By AsiaToday reporters Jang Min-seo & Kim Beom-joo & Jo Joon-hyuk

As bus drivers from 11 cities and provinces across the country are set to stage a general strike on Wednesday, Deputy Prime Minister and Finance Minister Hong Nam-ki held talks Monday with Korean Automobile and Transport Workers’ Federation President Ryu Keun-joong and Federation of Korean Trade Unions President Joo-young behind closed doors at the central government complex in Seoul. 

During the talks, Hong said he will actively review the role of the central government in strengthening the publicness of the bus. However, he stressed the role of local governments as the central government transferred its duties regarding financial support for buses to local ones.

“The prime minister has said that the central government will look into its role to strengthen the publicness of city buses,” said Ryu after the talks. “He said it’s time to consider raising bus fares regardless of this issue,” he added.

Currently, 11 bus unions from 11 cities and provinces, including Seoul, have decided to set a simultaneous general strike on Wednesday.

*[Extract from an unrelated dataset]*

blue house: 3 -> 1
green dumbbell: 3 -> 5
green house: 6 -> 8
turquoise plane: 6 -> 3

The unions are demanding to preserve wages, which can be reduced when the 52-hour workweek system is applied to them starting in July. The city bus union is currently demanding a 5.9% wage increase as well as extension of retirement age and welfare fund.

In response, Seoul Metropolitan Government said in a regular general briefing Monday that it would do its best to prevent city buses from stopping their services. 

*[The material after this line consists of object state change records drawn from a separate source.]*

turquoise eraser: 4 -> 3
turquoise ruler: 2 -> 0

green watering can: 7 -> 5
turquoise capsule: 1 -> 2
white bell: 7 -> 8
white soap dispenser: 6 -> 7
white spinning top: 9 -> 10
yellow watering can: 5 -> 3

“We will make it possible for the companies and the unions to reach an agreement smoothly at the second round talks of Seoul National Labor Relations Commission on Tuesday,” Kim Eui-seung, a spokesman for Seoul Metropolitan Government, said. “Despite these efforts, we are preparing to take emergency measures, such as increasing the number of subways and extending service time in preparation for a strike.”

“Seoul City has been preparing to implement the 52-hour workweek system since last year by hiring 300 extra drivers and bringing the average working hours to 47.5 a week,” the spokesman said. The Seoul Metropolitan Government said it had no plans to allow a fare hike, saying it took preliminary measures. “The semi-public system and the 52-hour workweek system, the agendas of the nationwide bus strike, have been prepared ahead of other local governments. The working conditions and treatment of workers are said to be the best in the country,” the spokesman said. 

Meanwhile, citizens urged the government to address the issue as bus drivers are set to stage a general strike on Wednesday if the unions and bus companies fail to reach an agreement. 

“Although the bus strike is an old problem, the parties concerned (the central government, local governments, unions, and bus companies) dragged their feet on this issue, triggering a bus crisis,” said Lee, a 41 year-old citizen engaged in the financial sector. “The government turned up a bus fare increase card, but it is saying it cannot force the bus companies. I think the government has no willingness to solve the issue.”

Some citizens criticized the bus unions’ strike. “I disagree with the fact that public service operators are staging a strike,” said Yi, a 38 year-old office worker. “People turned their backs on a strike by the Korea Kindergarten Association. In order to acquire more support from ordinary citizens, it needs to find an alternative instead of a strike,” she said.